GitHub - shyamupa/sgd

Branches Tags

Name		Name	Last commit message	Last commit date
Latest commit History 237 Commits
SAG		SAG
crf		crf
lib		lib
libsvm		libsvm
plotting		plotting
svm		svm
win		win
.gitignore		.gitignore
COPYING		COPYING
Makefile		Makefile
README.txt		README.txt
data		data

Repository files navigation

SGD-2.0
-------

L. Bottou, October 2011



1. INTRODUCTION

The goal of this package is to illustrate the efficiency of stochastic
gradient descent for large-scale learning tasks.  

Two algorithms,

    * Stochastic gradient descent (SGD), and
    * Averaged stochastic gradient descent (ASGD),

are applied to two well known problems

    * Linear Support Vector Machines, and
    * Conditional Random Fields.

The corresponding programs are designed for simplicity and readability.  In
particular they avoid optimizations that would made the programs less
readable.  The sole exception is the handling of sparse training data.



2. DATASETS

The programs are demonstrated using a number of standard datasets.

* The RCV1-V2 dataset.
* The ALPHA and WEBSPAM datasets from the first Pascal Large Scale Learning Challenge.
* The dataset associated with the CONLL2000 chunking task.

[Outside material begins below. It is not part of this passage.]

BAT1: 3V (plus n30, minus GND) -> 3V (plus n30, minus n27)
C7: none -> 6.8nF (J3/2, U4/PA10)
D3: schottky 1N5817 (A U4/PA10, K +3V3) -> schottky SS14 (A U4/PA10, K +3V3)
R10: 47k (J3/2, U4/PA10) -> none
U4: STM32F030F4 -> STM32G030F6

These datasets are available from the web.  File "data/README" contains
instructions for downloading.  The Pascal datasets must be 
preprocessed using a relatively slow python script.



3. ALGORITHMS

Unlike most optimization algorithm, each iteration of these stochastic
algorithms process a single example and update the parameters.  Although the
theory calls for picking a random example at each iteration, this
implementation performs sequential passes over randomly shuffled training
examples. This process is in fact more effective in practice.  Each pass is
called an epoch.

Assume we have an objective function of the form
 
     Obj(w) = 1/2 lambda w^2  + 1/n sum_i=1^n L(z_i,w)

where w is the parameter, {z_1,...,z_n} are the training examples, 1/2 \lambda
w^2 a regularization term, and L(z,w) is the loss function. Each iteration of
the SGD algorithm picks a single example z and updates the parameter vector
using the formula:

    SGD:    w := (1 - lambda eta_t) w - eta_t dL/dw(z,w)

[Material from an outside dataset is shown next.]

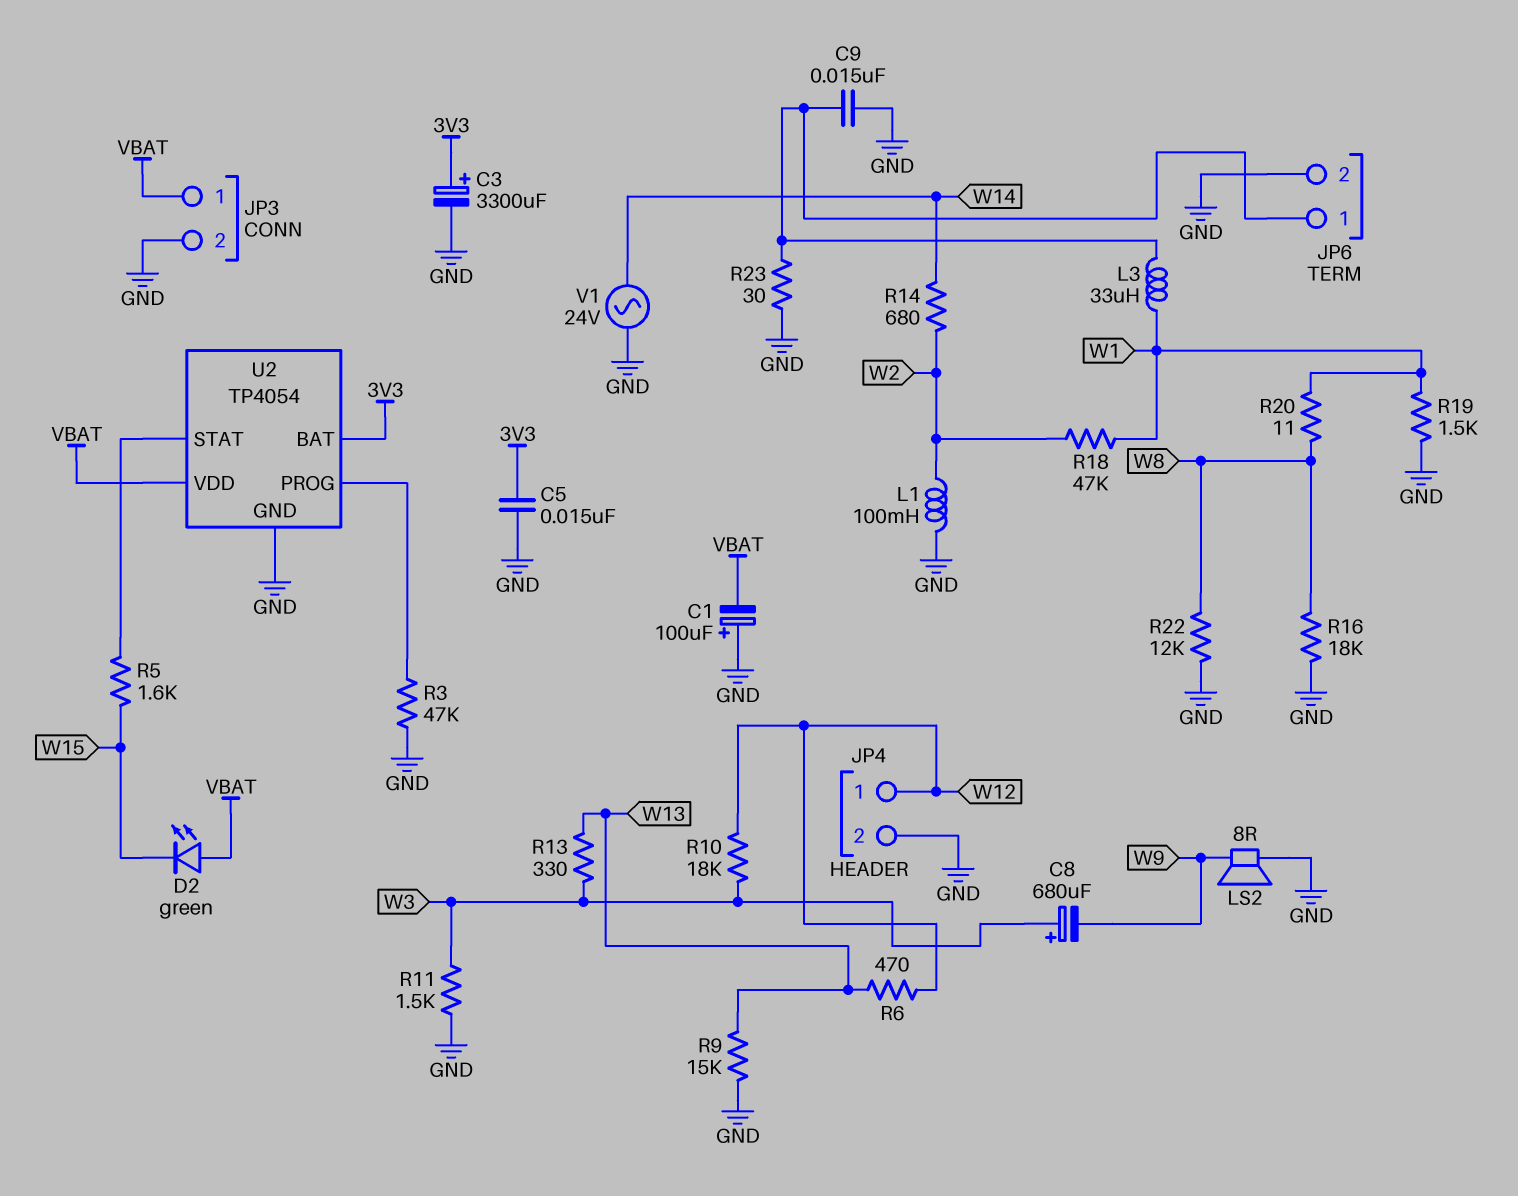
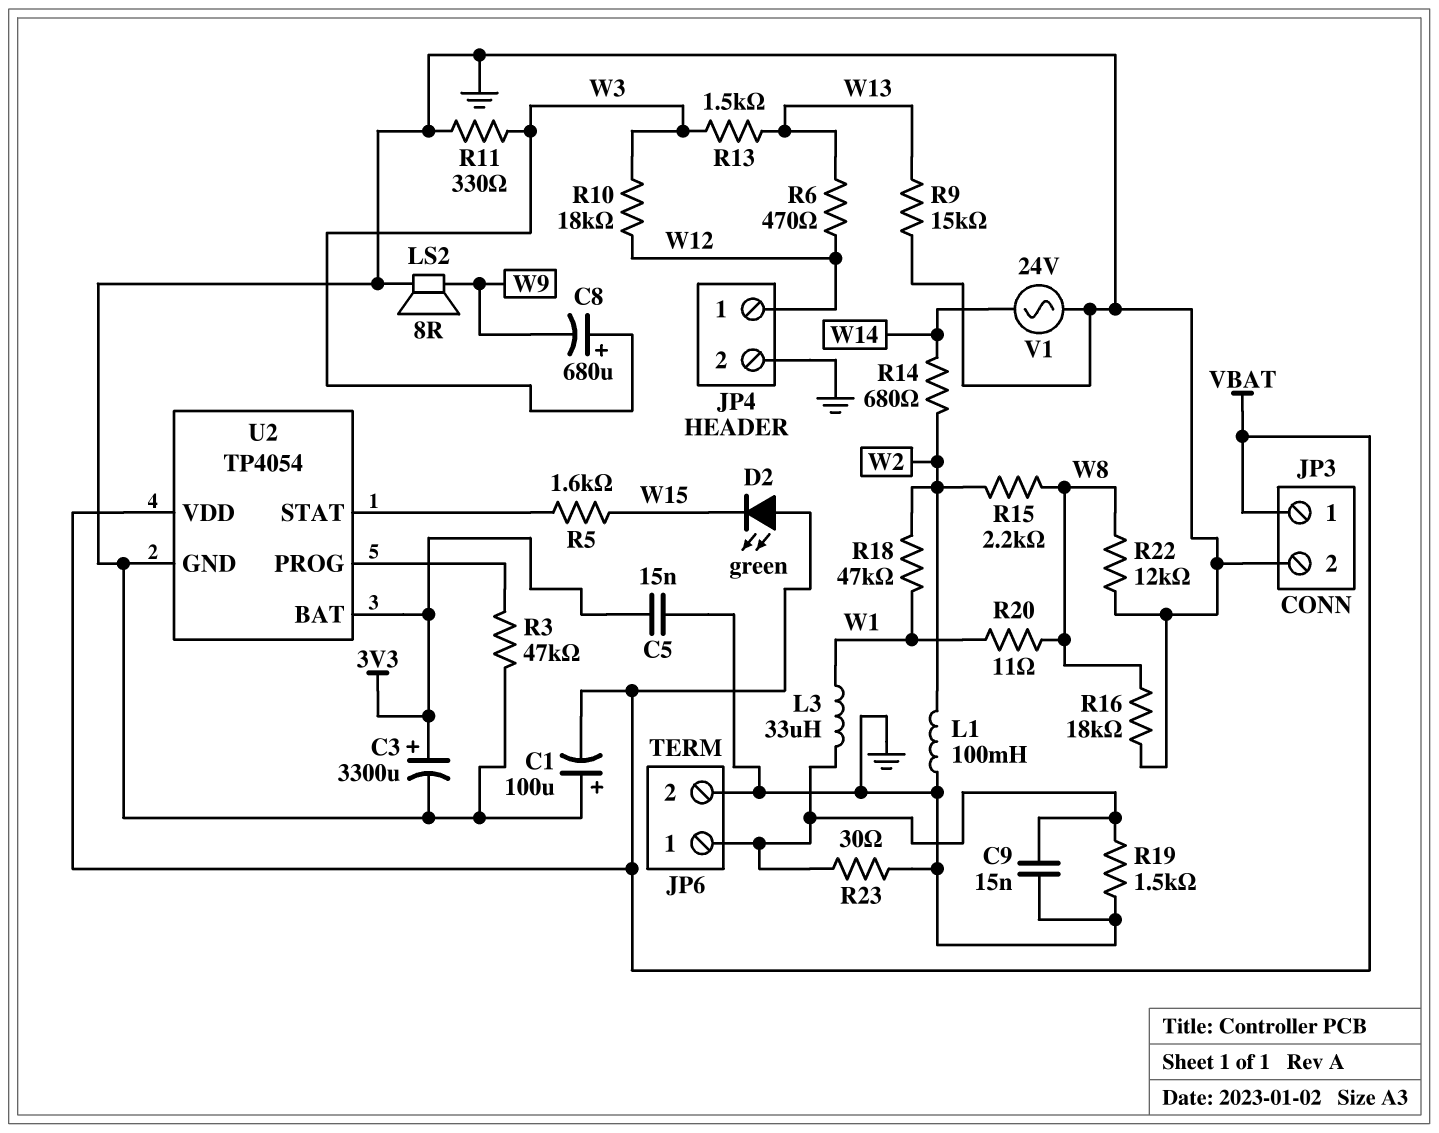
R11: 1.5k (GND, W3) -> 330 (GND, W3)
R13: 330 (W3, W13) -> 1.5k (W3, W13)
R15: none -> 2.2k (W2, W8)
R19: 1.5k (GND, W1) -> 1.5k (GND, JP6/1)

The trick of course is to choose the gain sequence eta_t wisely.  We use the
formula eta_t = eta_0 / (1 + lambda eta_0 t), and we pick eta_0 by trying
several gain values on a subset of the training data.  In order to leverage
sparse dataset, we represent vector w as the ratio of a vector W and a scalar
wDivisor, that is, w = W / wDivisor. Each iteration effectively becomes:

    SGD:    wDivisor = wDivisor / (1 - lambda eta_t)
            W = W - eta_t wDivisor dL/dw(z,w)

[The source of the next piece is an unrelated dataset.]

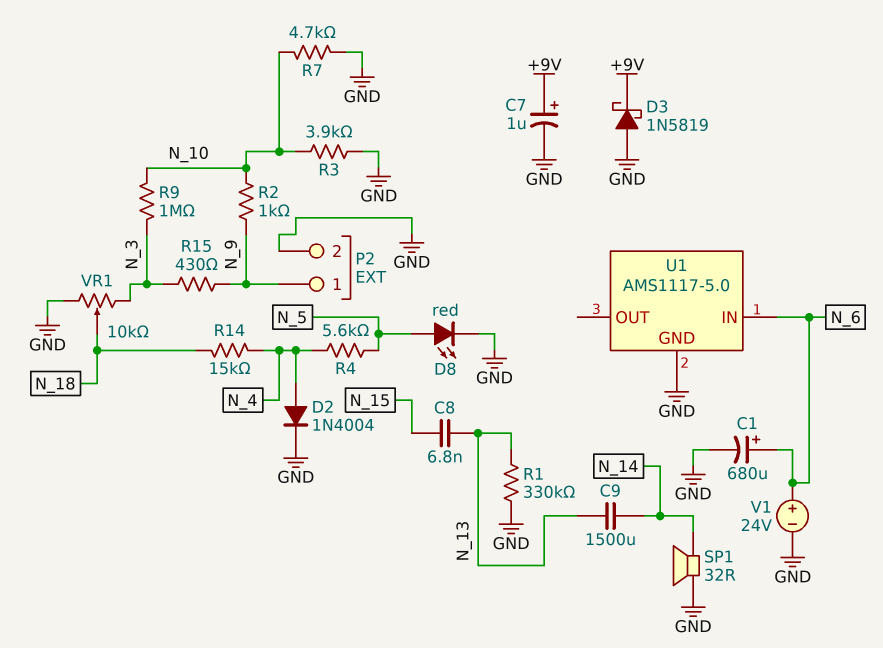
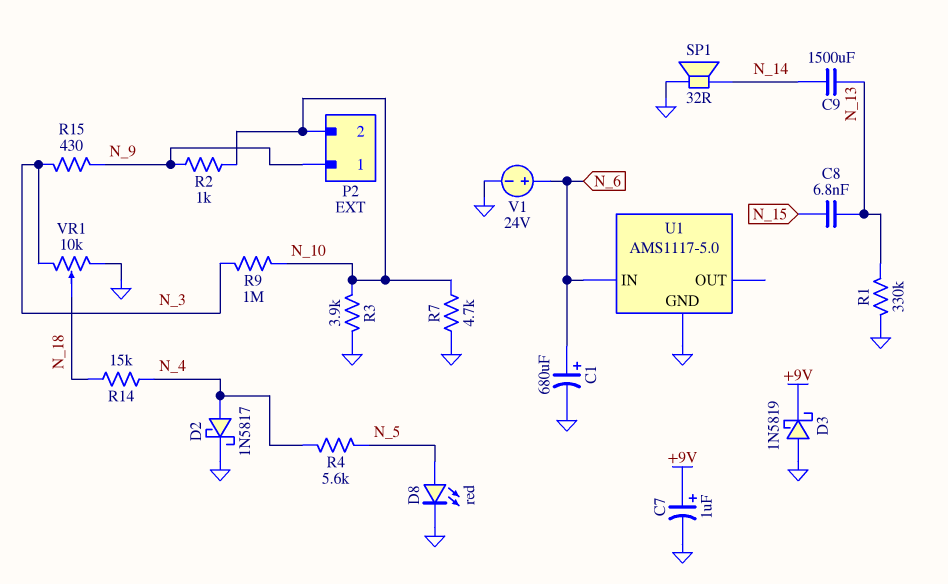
D2: diode 1N4004 (A N_4, K GND) -> schottky 1N5817 (A N_4, K GND)
P2 pin 2: GND -> N_10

The ASGD algorithm maintains two parameter vectors. The first parameter
vector, w, is updated like the SGD parameter. However, the output of the
algorithm is the second parameter vector, a, which computes an average of 
all the previous values of w.

    ASGD:   w := (1 - lambda eta_t) w - eta_t dL/dw(z,w)
            a := a + mu_t [ w - a ]

This algorithm has been shown to work extremely well (Polyak and Juditsky,
1992) provided that the sequence eta_t decreases with exactly the right speed.
We follow (Xu, 2010) and choose eta_t = eta_0 / (1 + lambda eta0 t) ^ 0.75.
We select eta_0 by trying several gain values on a subset of the training
data, and we start the averaging process after a certain time, that is, 
mu_t = 1/max(1,t-t0). Following (Xu, 2010), sparse training data is treated
using the substitutions w = W / wDivisor and a = (A + wFraction W) / aDivisor.
The algorithm effectively becomes:

    ASGD:   wDivisor = wDivisor / (1 - eta_t * lambda)
            W = W - eta_t wDivisor dL/dw(z,w)
            A = A + eta_t wFraction wDivisor dL/dw(z,w)
            aDivisor = aDivisor / (1 - mu_t)
            wFraction = wFraction + mu_t aDivisor / wDivisor



4. SUPPORT VECTOR MACHINES

The directory "svm" contains programs to train a L2-regularized linear model
for binary classification tasks. Compilation time switches determine whether
the models include a bias term, whether the bias term is regularized, and
which loss function should be used.  The default is to use an unregularized
bias term using the log-loss function L(x,y,w) = log(1+exp(-ywx)). See file
"svm/README" for details about these programs and their usage for each of the
datasets.



5. CONDITIONAL RANDOM FIELDS

The directory "crf" contains programs "crfsgd" and "crfasgd" for training
conditional random fields for sequences. Both programs take data files and
template files and produces tagging files similar to those of Taku Kudo's
CRF++ program described at <http://crfpp.sourceforge.net/>.  However they also
accepts gzipped data files instead of plain files. See the file "crf/README"
for detailed information about these programs and their usage.